Tuesday, June 27, 2017

Former Agent of the Drug Enforcement Administration Pleads Guilty to Stealing Fraud Proceeds



A former special agent of the Drug Enforcement Administration (DEA) pleaded guilty today to stealing fraud proceeds that she had been assigned to recover on behalf of fraud victims, announced Acting Assistant Attorney General Kenneth A. Blanco of the Justice Department’s Criminal Division and Special Agent in Charge Michael P. Tompkins of the Justice Department’s Office of the Inspector General (OIG).

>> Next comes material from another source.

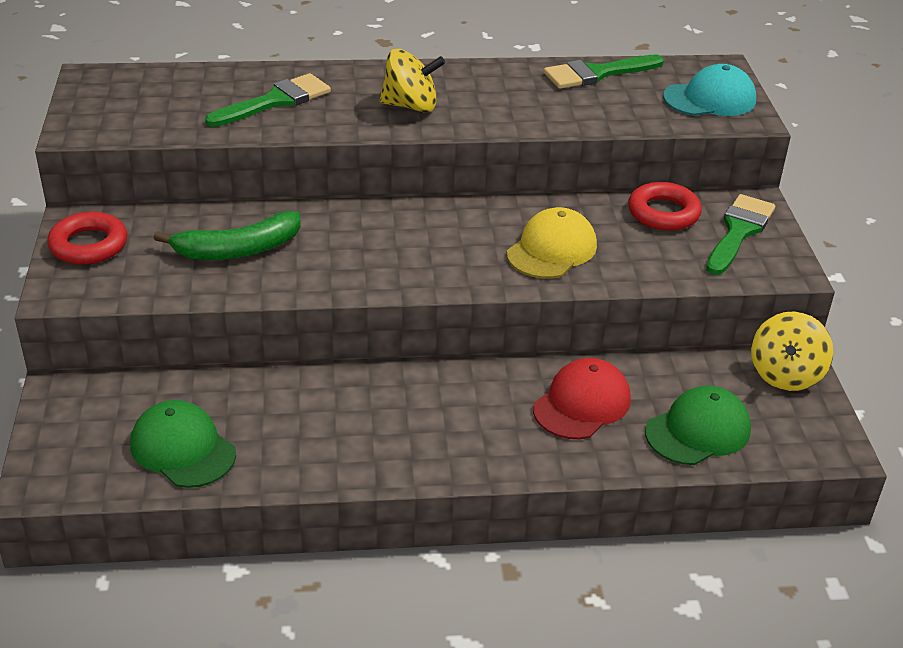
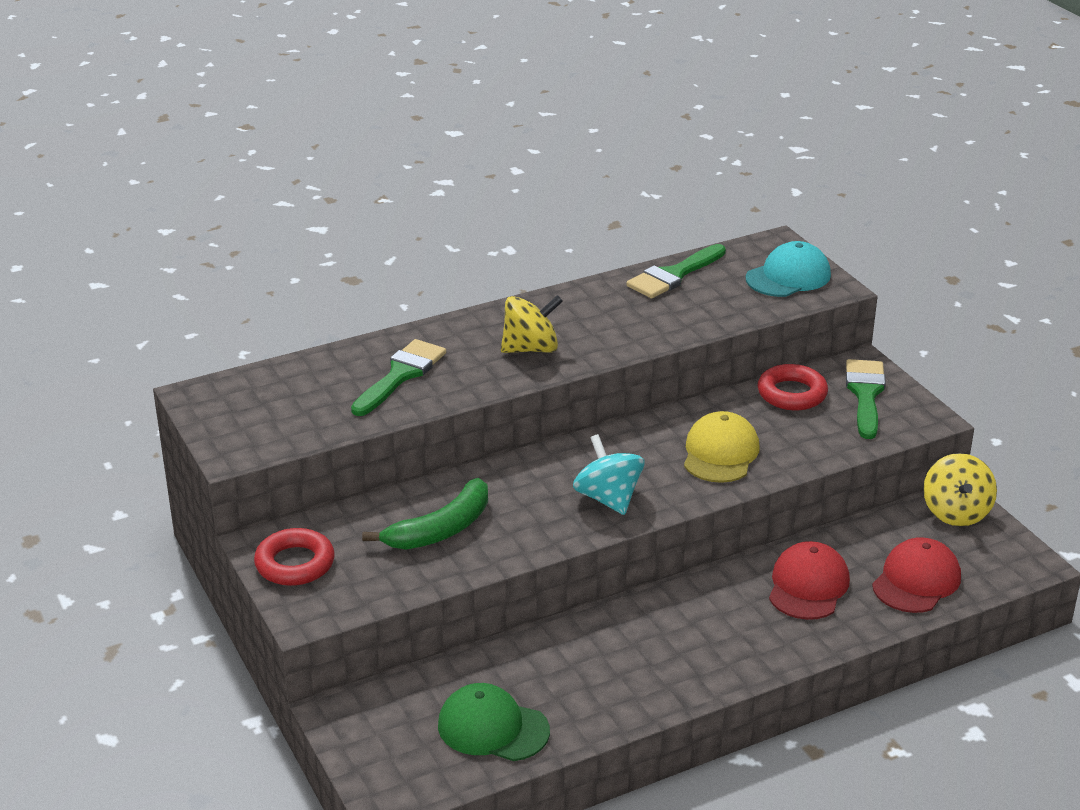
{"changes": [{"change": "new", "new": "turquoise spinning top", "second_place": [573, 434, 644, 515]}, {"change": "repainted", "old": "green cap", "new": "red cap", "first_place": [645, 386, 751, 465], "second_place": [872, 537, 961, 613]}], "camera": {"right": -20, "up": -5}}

Artemis Papadakis, 57, of Richmond, California, pleaded guilty before U.S. Magistrate Judge Jill L. Burkhardt of the Southern District of California to an information charging her with theft by a government official. Sentencing has been scheduled for September 11 before U.S. District Judge John A. Houston.
According to the plea agreement, Papadakis admitted that she was stationed by the DEA in Nicosia, Cyprus, between 2008 and 2014. While in Cyprus, Papadakis was assigned to help the U.S. Government recover the proceeds of an American fraud scheme that had been frozen in the banking system in northern Cyprus. When Papadakis was transferred from Cyprus to San Francisco in June 2014, the funds had not yet been recovered. Papadakis admitted that she was told not to pursue the matter regarding the funds following her transfer. But when she was in Cyprus in October 2015 on personal business, Papadakis took possession of $310,000 of the funds without notifying anyone at the DEA or in the U.S. Government that she had done so.
According to the plea agreement, Papadakis mailed approximately $230,000 of those funds from Cyprus to her home address in California and later took possession of an additional $20,000 of those funds from a third party when he visited her in the U.S. Papadakis admitted that she hid the $250,000 in her flower pots at her home in California, and did not disclose to anyone at the DEA or in the U.S. Government that she had taken possession of the fraud proceeds. Papadakis further admitted that on or about Feb. 22, 2016, she surrendered the $250,000 to the U.S. government under the false cover story that she had just received it via an unexpected package from Cyprus.

The Justice Department’s OIG investigated the case. Trial Attorneys Jonathan Kravis and Molly Gaston of the Criminal Division’s Public Integrity Section are prosecuting the case.